La corte criminale del Cairo ha condannato a 20 anni di carcere il deposto presidente egiziano Mohammed Morsi. L’accusa è di essere responsabile della morte di alcuni manifestanti negli scontri di fronte al palazzo presidenziale nel dicembre del 2012 contro la nuova costituzione stilata dal governo islamista.

Allora, circa 50 manifestanti appartenenti a diversi gruppi secolari e rivoluzionari, vennero tenuti in ostaggio nella zona del palazzo presidenziale per una notte intera e picchiati da dei presunti sostenitori dei Fratelli Musulmani. Il New York Times raccolse diverse testimonianze che parlavano di gruppi di civili che supportavano la polizia nell’arrestare e picchiare gli attivisti contro il governo islamista. Questi episodi di violenza sono visti come il punto di svolta della breve presidenza della Fratellanza e segnano la rottura definitiva tra il governo e gli attivisti di piazza Tahrir, alcuni dei quali avevano supportato Morsi al ballottaggio contro l’ex ministro del governo Mubarak, Mohammed Shafiq.

Secondo molti analisti il dissenso assoluto verso la presidenza dei Fratelli Musulmani, che ha poi portato alla grande manifestazione del 30 giugno 2013, parte proprio dagli scontri di Ittihadeya che oggi segnano la condanna in primo grado per l’ex capo di stato.

Dopo il suo arresto, che ha coinciso con la sua deposizione nel luglio del 2013, Morsi è stato incriminato con numerose accuse tra cui quella di spionaggio e di collaborazione con gruppi stranieri, tra cui l’organizzazione palestinese Hamas, durante la sua fuga dal carcere nei giorni della rivoluzione del 2011.

Il governo transitorio militare, e poi quello guidato da Sisi dopo le elezioni presidenziali dello scorso maggio, ha perpetrato una repressione contro il movimento islamista definita da molti analisti “la più dura della storia egiziana”. Ne è il più grande simbolo lo sgombero – dopo più di un mese dal suo insediamento – del sit-in contro la deposizione di Morsi nella piazza di Rabaa el Adaweya al Cairo, dove nell’agosto del 2013 almeno 660 persone persero la vita (alcune organizzazioni per i diritti umani come Human Rights Watch parlano di 1.150 morti).

Inoltre, il movimento è stato dichiarato organizzazione terroristica dalle autorità egiziane e migliaia di suoi sostenitori sono stati arrestati e condannati a pene durissime tra cui la guida suprema Mohammed Badie condannato a morte in secondo grado alcune settimane fa.

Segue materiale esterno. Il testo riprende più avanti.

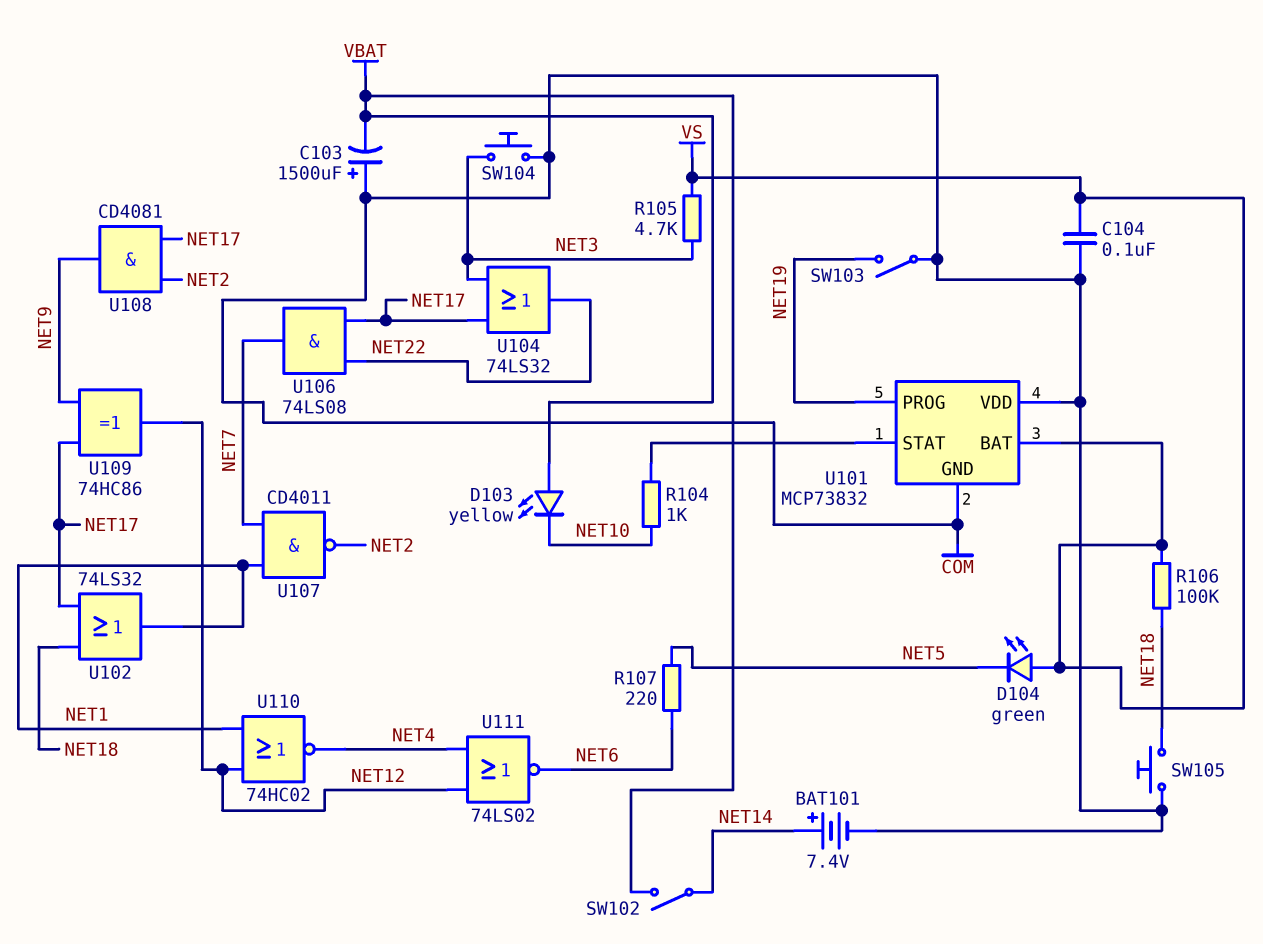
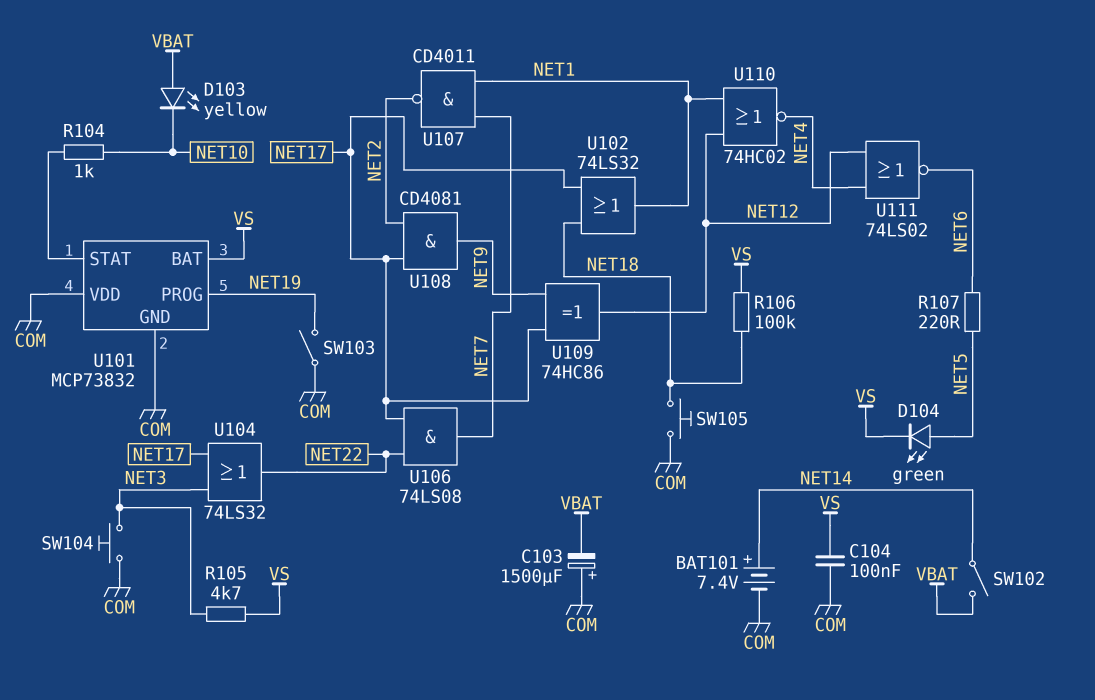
D104: LED green (A VS, K NET5) -> LED green (A NET5, K VS)

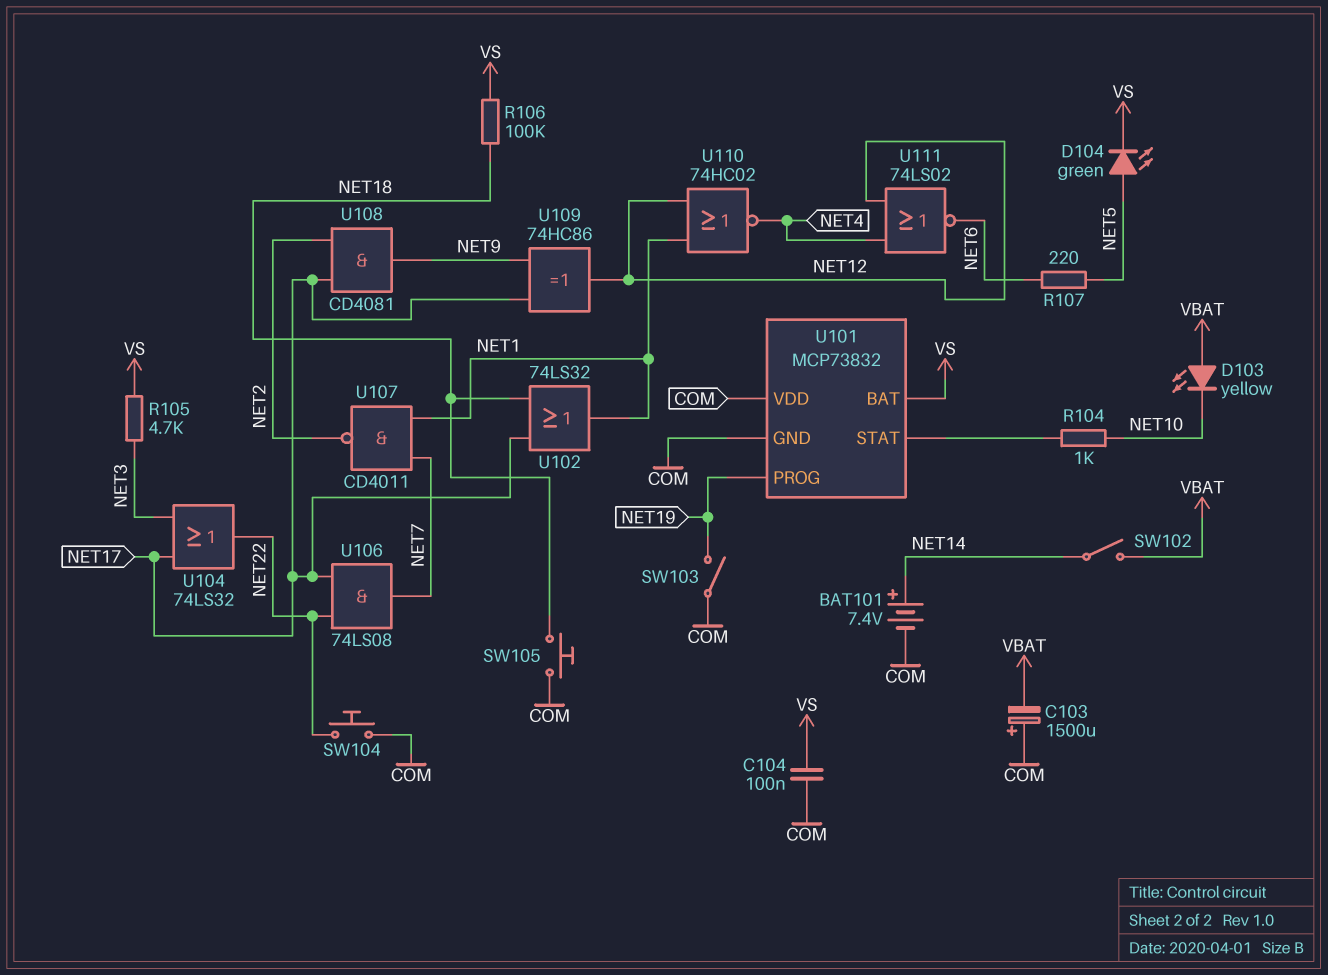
SW104: button (COM, NET3) -> button (COM, NET22)

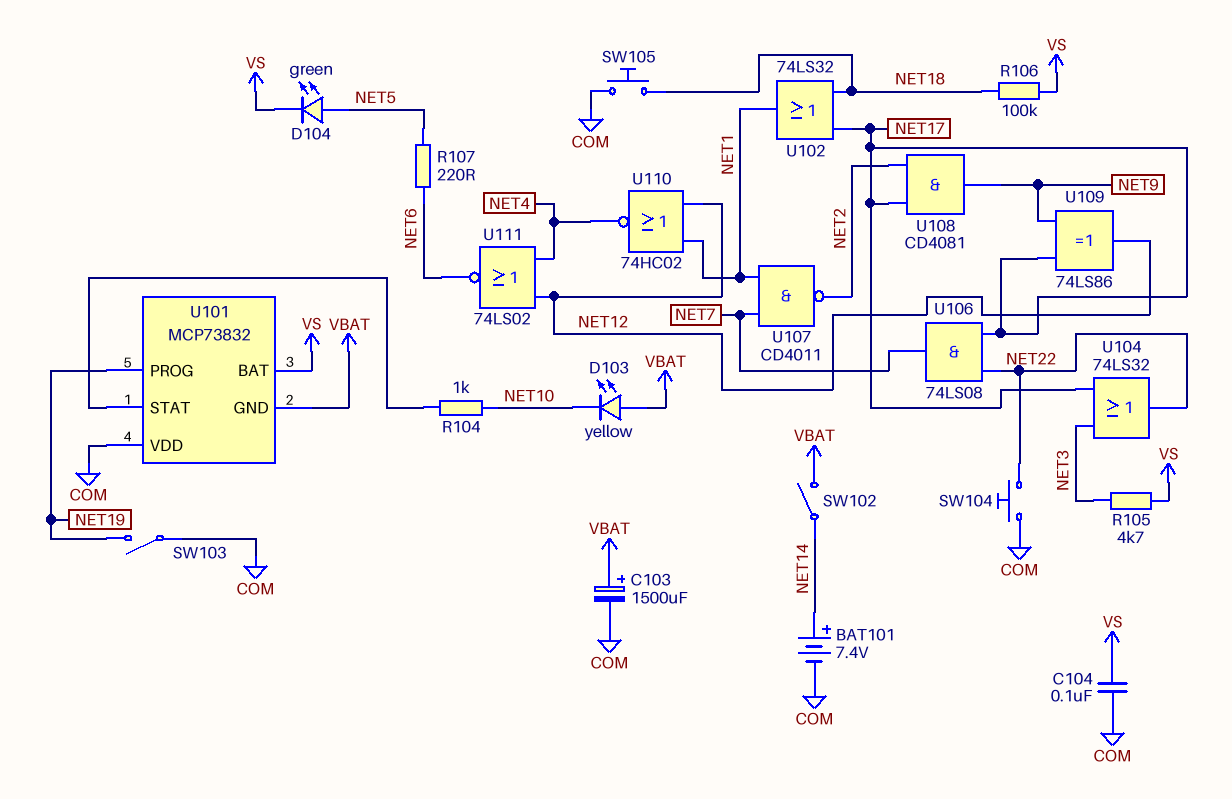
C103: 1500uF (plus COM, minus VBAT) -> 1500uF (plus VBAT, minus COM)
U101 pin GND: COM -> VBAT
U109: XOR 74HC86 (in NET9, in NET17, out NET12) -> XOR 74LS86 (in NET9, in NET17, out NET12)

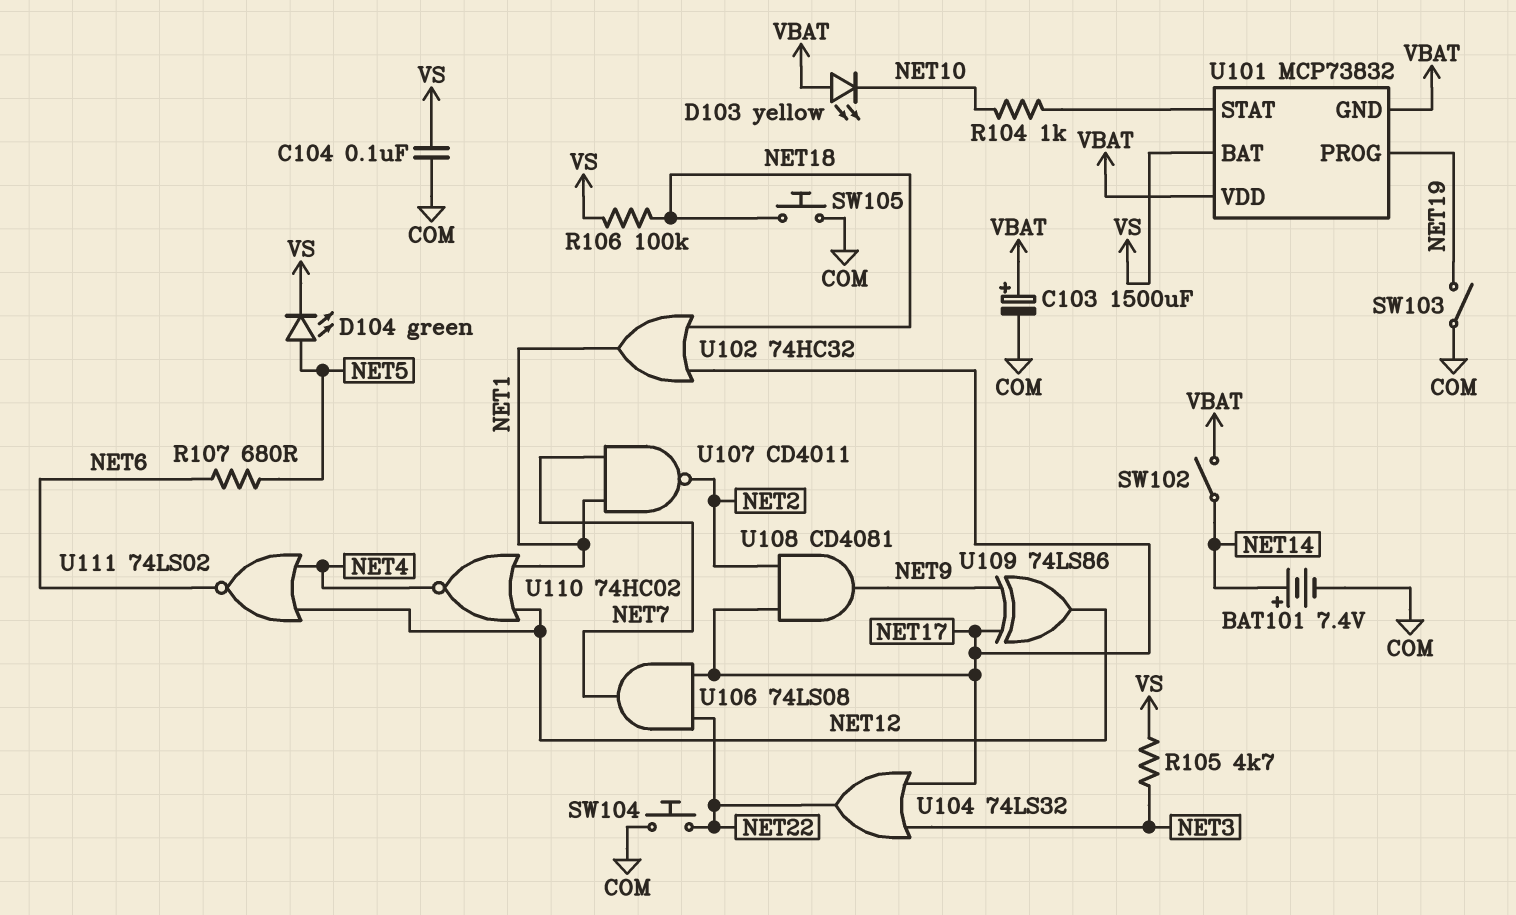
R107: 220 (NET5, NET6) -> 680 (NET5, NET6)
U101 pin VDD: COM -> VBAT
U102: OR 74LS32 (in NET17, in NET18, out NET1) -> OR 74HC32 (in NET17, in NET18, out NET1)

A finire sotto il mirino delle forze di sicurezza sono stati anche i giornalisti dell’emittente Al Jazeera da sempre vicina alla Fratellanza. Il canale egiziano è stato chiuso mentre 3 reporter dell’emittente inglese, tra cui il cittadino australiano Peter Greste, sono stati incarcerati per più di 400 giorni e restano sotto processo per concorso in associazione terroristica.

Il governo del Cairo ha più volte ritenuto il movimento islamista colpevole anche dei numerosi attacchi contro le forze di sicurezza che dal 2013 avvengono quasi quotidianamente nella penisola del Sinai e che hanno colpito sporadicamente anche la capitale egiziana. Ma se da un lato questa sentenza sembra chiudere una fase della violenta repressione del governo dall’altra mostra una sorta di moderazione della magistratura nei confronti di Morsi per cui era stata prospettata la possibilità di una condanna a morte.

Secondo molti esperti di politica egiziana, infatti, il verdetto di oggi è in linea con la posizione del presidente Sisi di fronte alla comunità internazionale. Una condanna più dura, o un’ eventuale pena di morte, avrebbe potuto creare delle critiche alla presidenza che in questo momento svolge un ruolo centrale nelle dinamiche regionali contro la lotta al terrorismo e l’avanzata dello Stato Islamico.

“L’esecuzione di Morsi avrebbe rappresentato un’escalation troppo dura che Sisi non è ora disposto a fare”, spiega al giornale Al-Bawaba H.A. Hellyer, esperto di sicurezza e Medio Oriente all’Università di Harvard. “La pena di morte inflitta a un presidente deposto dai militari anche, se sulla spinta della popolazione, sarebbe stata percepita molto male da parte dell’opinione pubblica internazionale.”